The 10 publicly traded mainline US airlines reported a collective first-quarter pre-tax profit of $4.8 billion, according to Airlines for America (A4A).
The earnings, which represent the combined results of Alaska Airlines, Allegiant Air, American Airlines, Delta Air Lines, Hawaiian Airlines, JetBlue Airways, Southwest Airlines, Spirit Airlines, United Airlines and Virgin America, gave the US airline industry a 13.2% pre-tax profit margin for the quarter, up two points from 11.2% in the prior-year quarter, according to A4A chief economist John Heimlich.
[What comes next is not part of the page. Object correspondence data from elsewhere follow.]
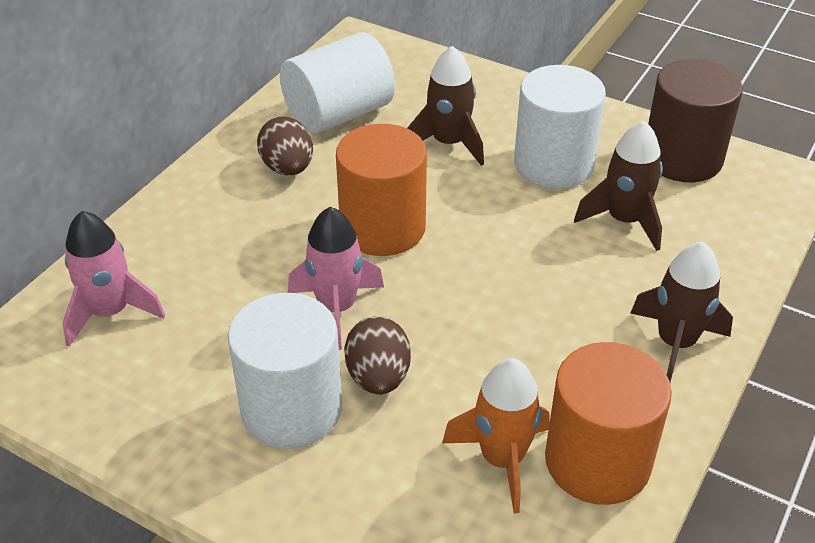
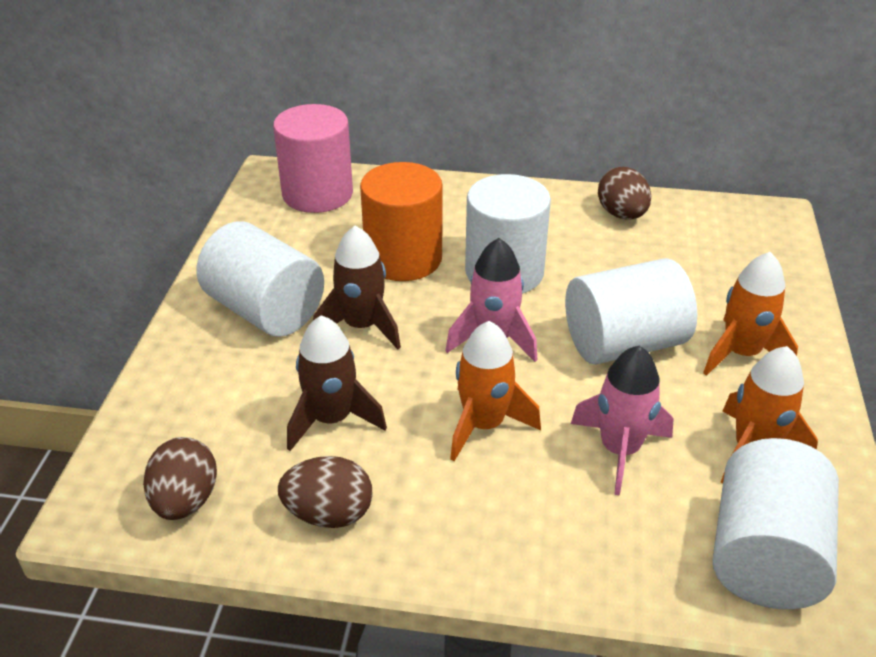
brown cylinder: 1 -> 0
brown egg: 2 -> 3
brown rocket: 3 -> 2
orange cylinder: 2 -> 1
orange rocket: 1 -> 3
pink cylinder: 0 -> 1
white cylinder: 3 -> 4

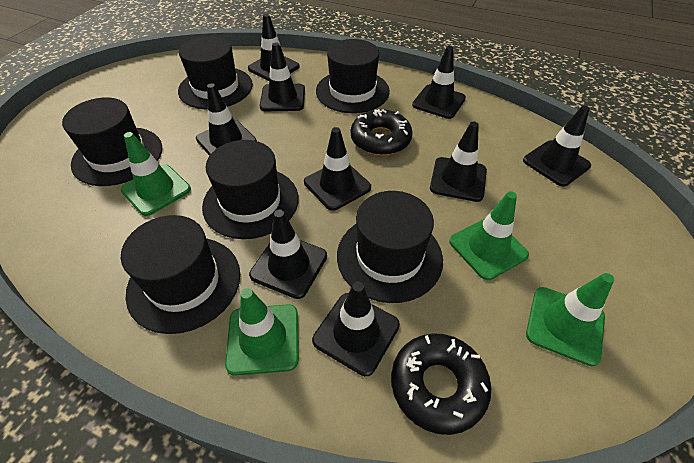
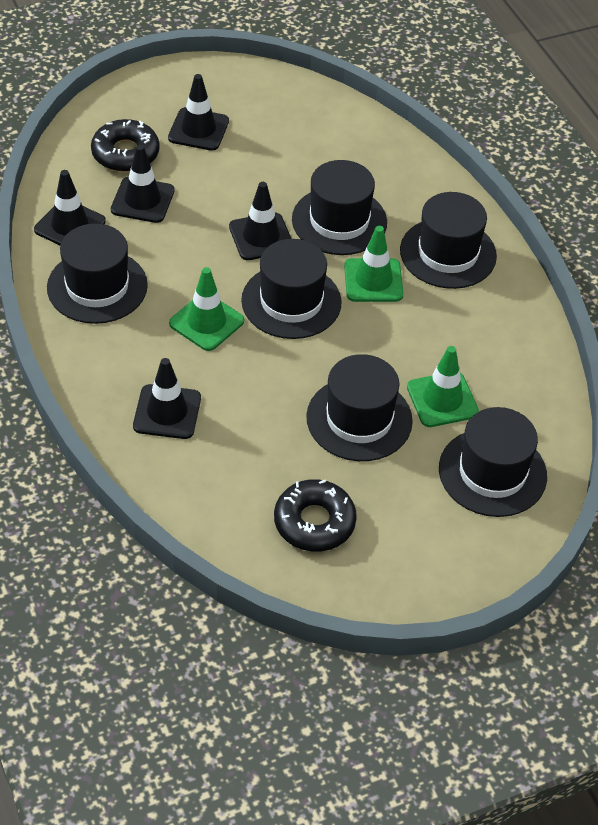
black traffic cone: 9 -> 5
green traffic cone: 4 -> 3

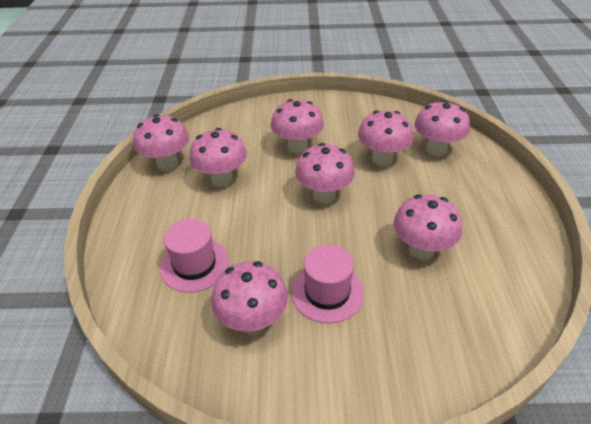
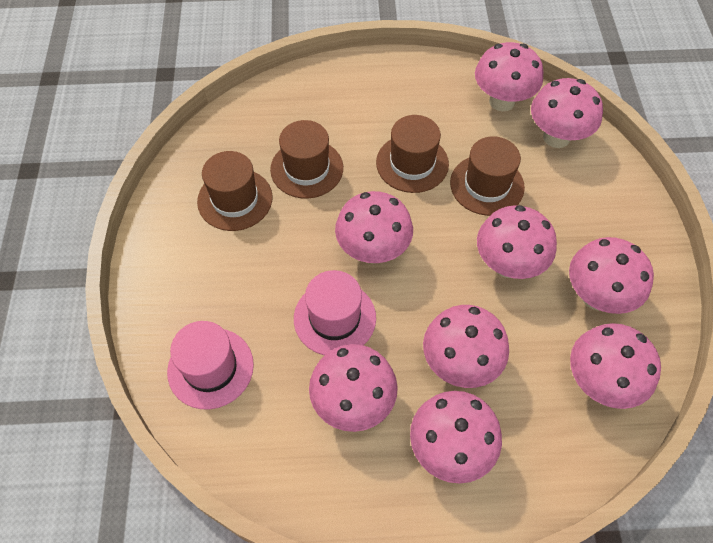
brown hat: 0 -> 4
pink mushroom: 8 -> 9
First-quarter operating revenue was flat year-over-year “as 6.7% lower fares offset 6.2% traffic growth,” Heimlich said, noting that airlines’ first-quarter operating expenses fell 1.5% year-over-year as lower fuel costs offset higher employee wages and benefits. In fact, Heimlich said, fuel was the only expense category that saw a year-over-year decline in the first quarter.
US airlines’ first-quarter fuel costs were down 29% year-over-year, according to A4A.
Heimlich said US airfares, which fell in 2015 compared to 2014, are down so far in 2016 compared to 2015 and are at their lowest point in at least six years. “That is true whether you include ancillary fees or not,” he noted.
Asked by ATW during a conference call whether the rising oil prices of recent weeks threaten airline profitability, Heimlich said, “This is why the carriers are continually fine tuning their capacity plans. A lot of the [restructuring] work they’ve done over the last several years is to [allow airlines] be able to respond quickly to changes in fuel prices.”
Delta this week announced a cut in its second-half 2016 capacity growth, citing rising fuel prices. Heimlich predicted there will be “more fine tuning and tweaking” of capacity if fuel prices continue to rise.
“I think the fact that you are hearing more tweaks of [aircraft] delivery schedules and tweaks of fourth quarter growth plans is a demonstration that [airlines are] in tune with the investor community,” which is concerned carriers’ revenue won’t increase along with fuel prices, Heimlich said.